"Really? You look much younger than that!" may be more than just a complimentary cliché we offer to someone; people do actually age at different rates, a new study suggests.
An international team of researchers looked at biological markers for the effects of aging, using a study of the health of around 1,000 men and women in New Zealand who have been monitored from their years of birth of 1972 and 1973, up to the present.
They found that the "biological age" of the participants in 2011, when they were 38 — as exhibited by the state of their organs, their immune systems, their heart health and their chromosomes — ranged from as young as 30 to as old as 60.

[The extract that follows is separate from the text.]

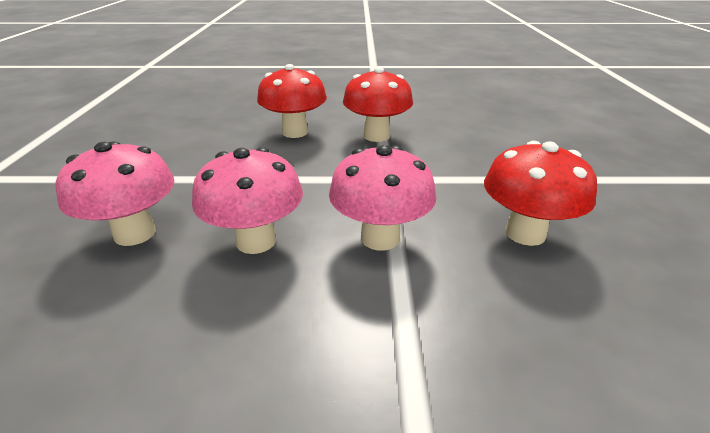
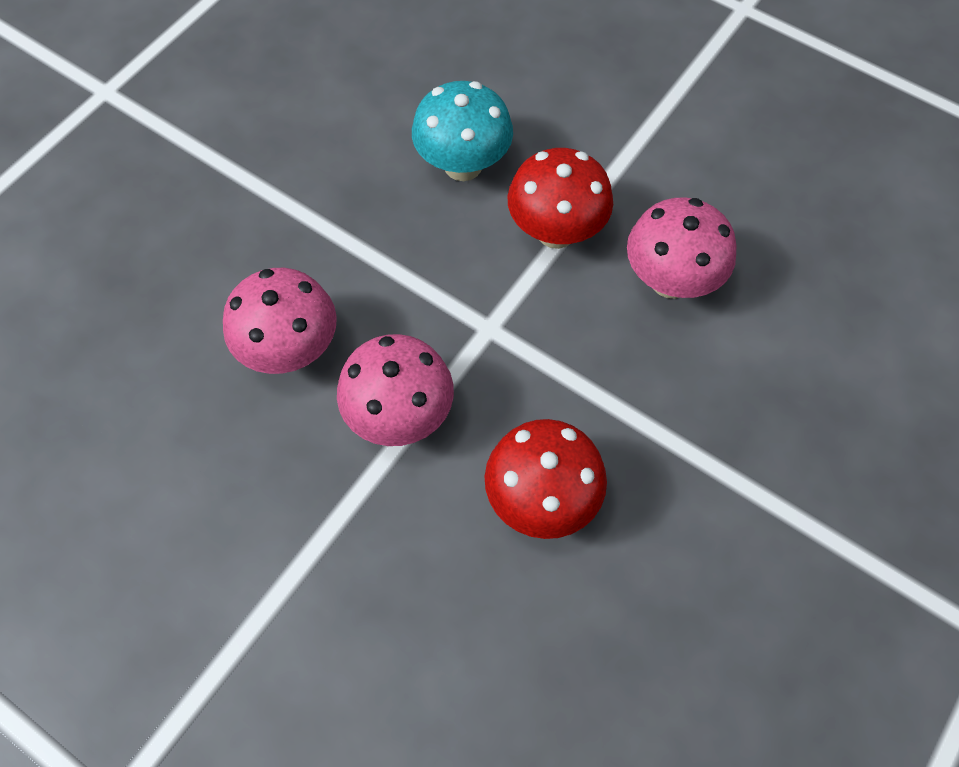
camera: 35 degrees right, 30 degrees up
(135, 233) = (199, 275): pink mushroom -> pink mushroom (670, 281)
(295, 132) = (463, 165): red mushroom -> turquoise mushroom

A comparison of the same health measurements taken at ages 26 and 32 showed how rapidly each person was aging, the researchers said in their study published in the Proceedings of the National Academy of Sciences.
"What we found is a clear relationship between looking older on the outside and aging faster on the inside," says study author Daniel Belsky, a professor of medicine at Duke University. "And also that it's possible to measure the kind of aging process in young people that we usually only look for in old people."
While the "biological" aging rate for most was, as expected, around one year per calendar year, some were found to be aging as much as three years per calendar year, while others showed almost zero years per date year.
Biological age increases in sync with chronological age for most young adults, the research team says, but genetic and environmental factors can result in biological aging occurring much faster — or much slower — than a person's birth date might predict.
While the study couldn't answer the question as to why some people age faster than others, further research could yield some answers, Belsky says.
"I think the three general categories of factors that people think about in research on aging are genetics, early-life experiences like chronic stress or trauma, and lifestyle factors like diet and exercise," he explains.
Determining the rate at which different people age could be highly useful, he adds, because that could allow scientists to test the effectiveness of therapies directly aimed at preventing disease by slowing the aging process.
"Currently, such evaluations require very long follow-up times because we have to wait and see if people develop chronic disease or die prematurely," he says.
The ability to directly measure the rate of aging would allow the testing of age-slowing therapies in real time, he notes.